Cet automne, deux ouvrages signés Patti Smith sont parus simultanément chez Gallimard. Un livre de photos à la manière d’un almanach et l’édition augmentée d’Une saison en enfer de Rimbaud, dont elle s’est vue confier la conception, à l’occasion de l’anniversaire des 150 ans de la parution du texte.
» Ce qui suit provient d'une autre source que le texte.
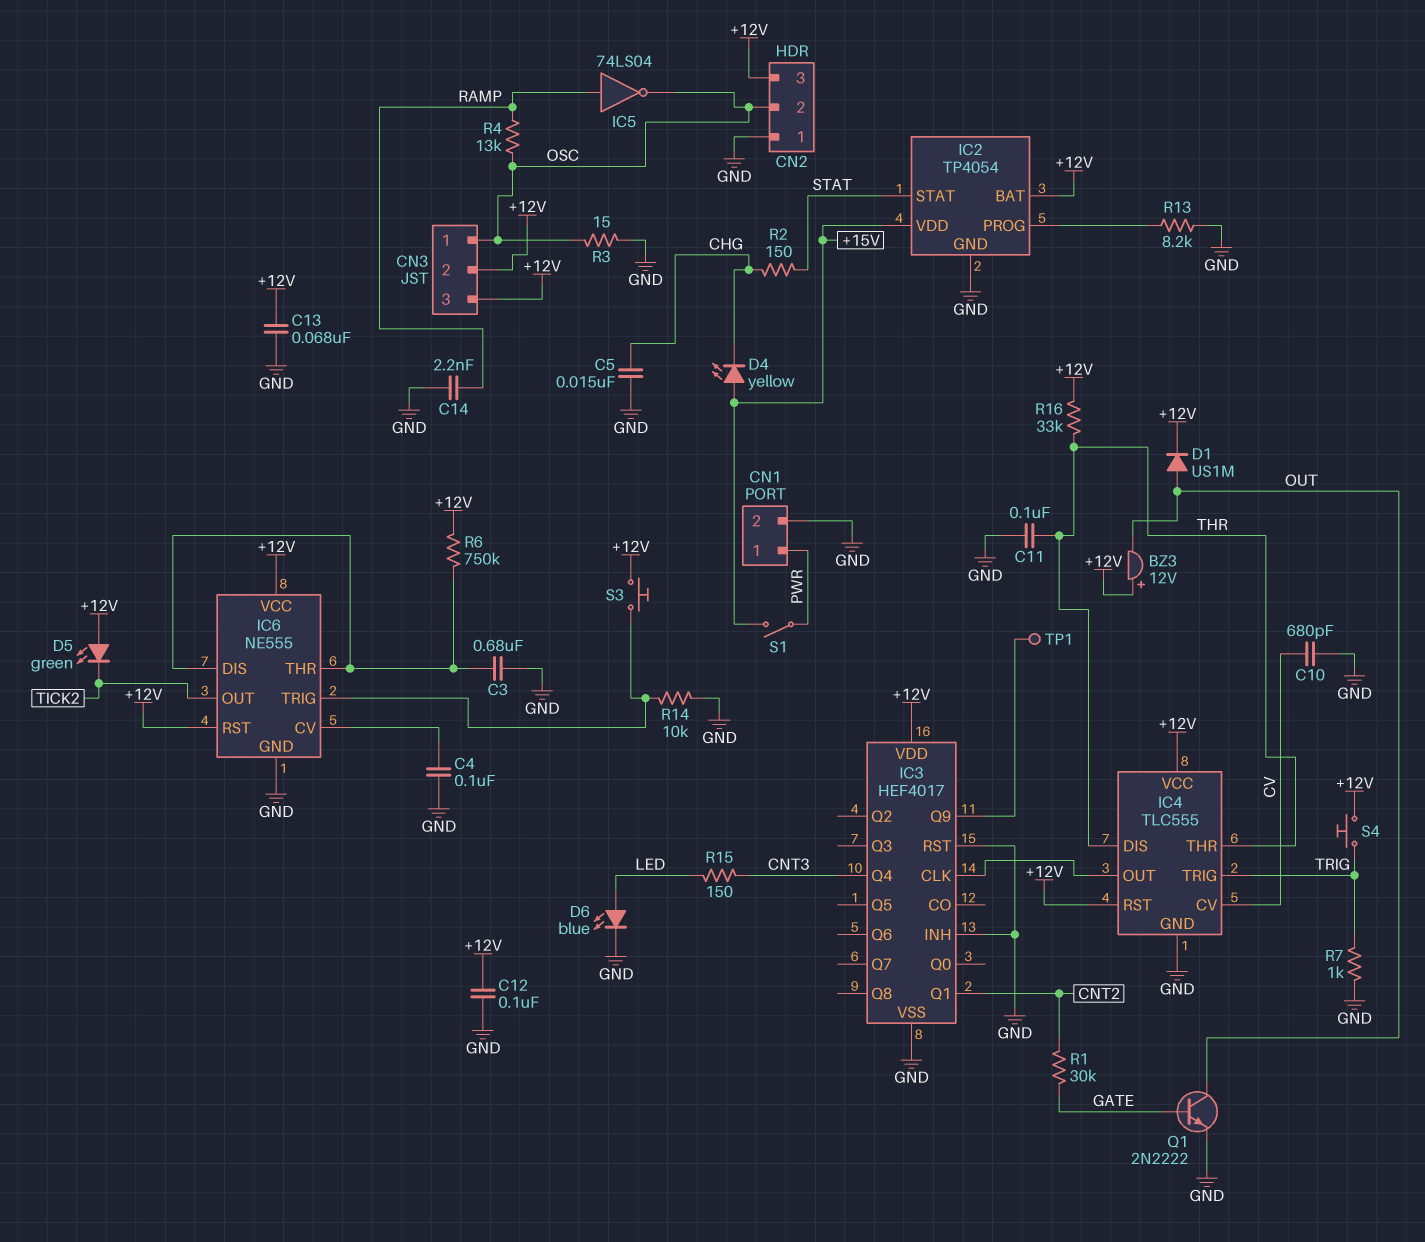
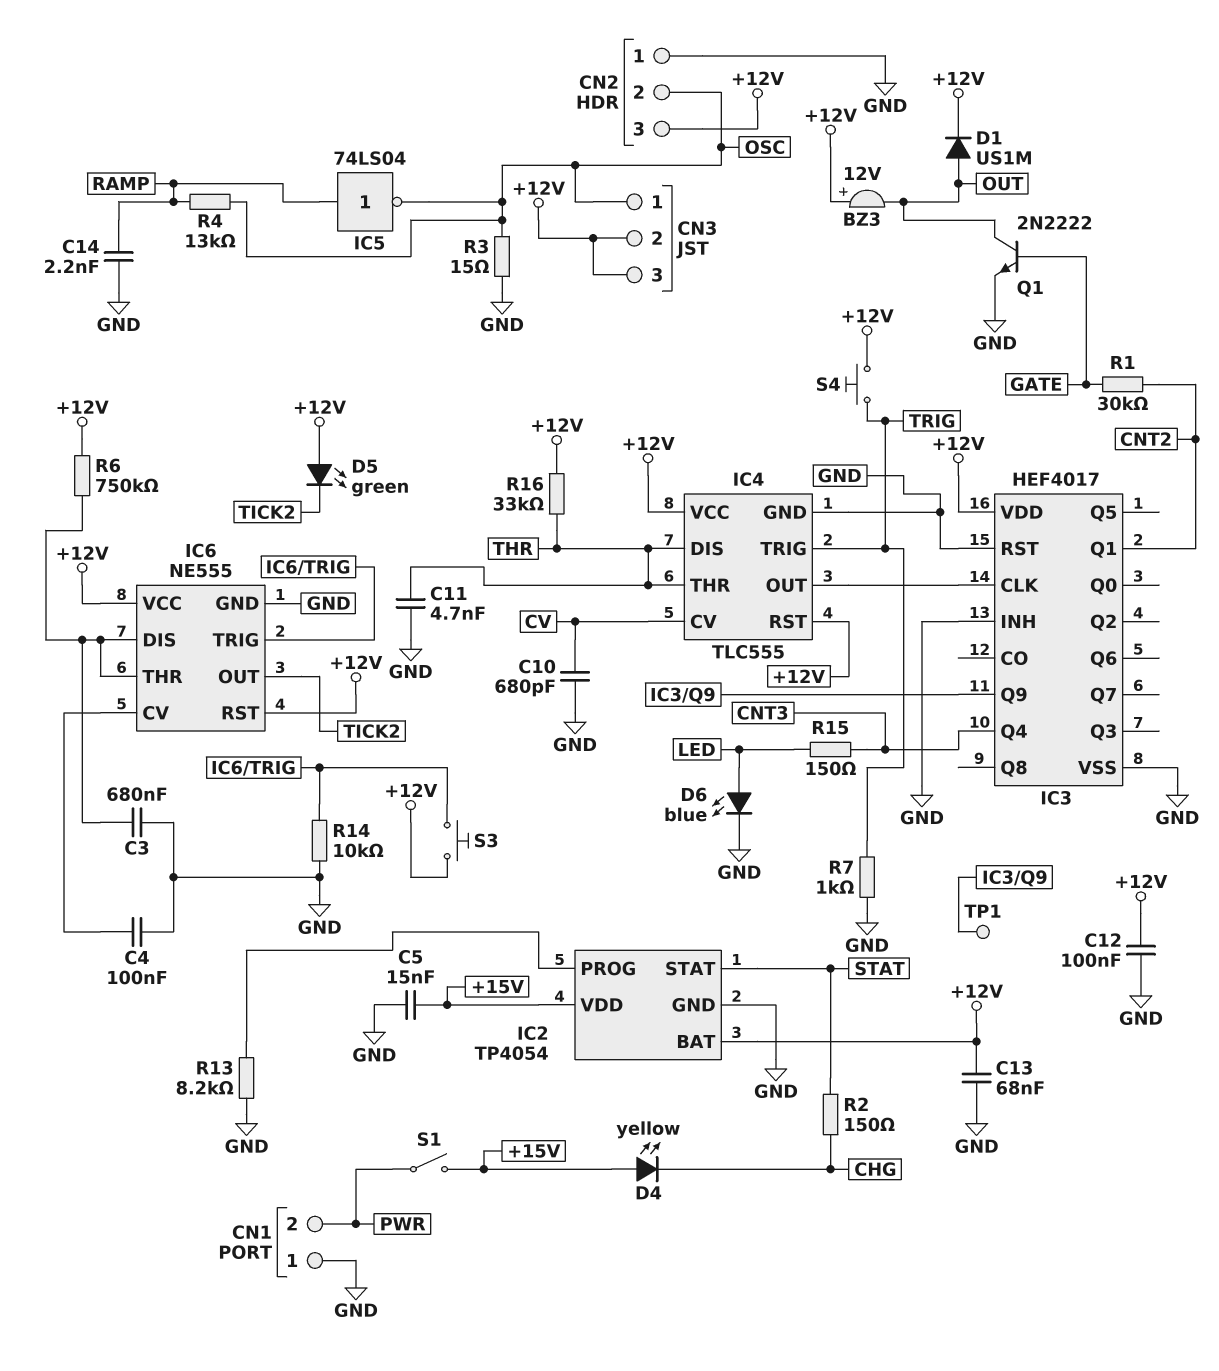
C5: 15nF (CHG, GND) -> 15nF (+15V, GND)
C11: 100nF (GND, THR) -> 4.7nF (GND, THR)
CN1 pin 1: PWR -> GND
CN1 pin 2: GND -> PWR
On se souvient du portrait du jeune Rimbaud réalisé vers 1872 par le photographe Étienne Carjat – image la plus connue du poète – devenue une véritable icône incarnant la poésie et la jeunesse rebelles. De la même manière, nous gardons en mémoire cette photo de Patti Smith et Robert Mapplethorpe en promenade à Cosney Island en 1969, qui orne la couverture de son livre culte Just kids. La fascination relève de l’enchantement ; la photo sacralise et devient iconique. Armée de son polaroid, Patti Smith a toujours vagabondé, son appareil en bandoulière, distillant ses photos dans ses ouvrages, de Just kids à L’Année du singe. La photographie est devenue pour elle – art poétique apaisé et silencieux – un autre moyen d’expression incontournable, en parallèle à sa musique beaucoup plus rugissante. Avec Un livre de jours qui regroupe 366 photos pour chaque jour d’une année bissextile, légendées par une très courte phrase, une citation, un poème ou une pensée, Patti Smith propose un petit livre d’images et de mots qui se découvre comme on lirait un roman, sorte d’almanach mêlant poésie, fragments de vie intime, souvenirs incarnés dans des objets ou des paysages, dans des visages d’amis, de mentors ou d’éternels amours. On y croise d’ailleurs Rimbaud dont elle découvrit les textes à l’âge de 16 ans et qui l’accompagnèrent toute sa vie, exerçant sur elle une fascination sans limite et sur son art une influence sans égale. Patti Smith et Rimbaud, c’est l’histoire d’une vénération qui s’est très vite métamorphosée en inspiration. Elle était donc l’artiste idéale à qui confier le cinquième titre de la collection « Grande blanche illustrée », mettant à l’honneur le dernier recueil du poète météore, Une saison en Enfer, qu’elle borde de ses propres textes, photos et dessins. D’aucuns diront qu’un académicien tiré à quatre épingles et rompu au douloureux exercice du commentaire composé, connaisseur éclairé de la belle langue française à laquelle Rimbaud aima donner des couleurs, aurait été un choix plus sérieux qu’une chanteuse punk rock à l’âme romantique. Mais il est moins affaire ici de connaissances que d’inspiration et de correspondances. Par ce qu’elle représente et par sa manière d’exister à travers son art ‒ cette forme de vie poétique où s’accordent la candeur d’une enfant émerveillée à l’expérience d’une femme pétrie de combats et de souvenirs ‒, Patti Smith rend un hommage intime et sensible à Rimbaud comme icône de la vie transcendée par la poésie.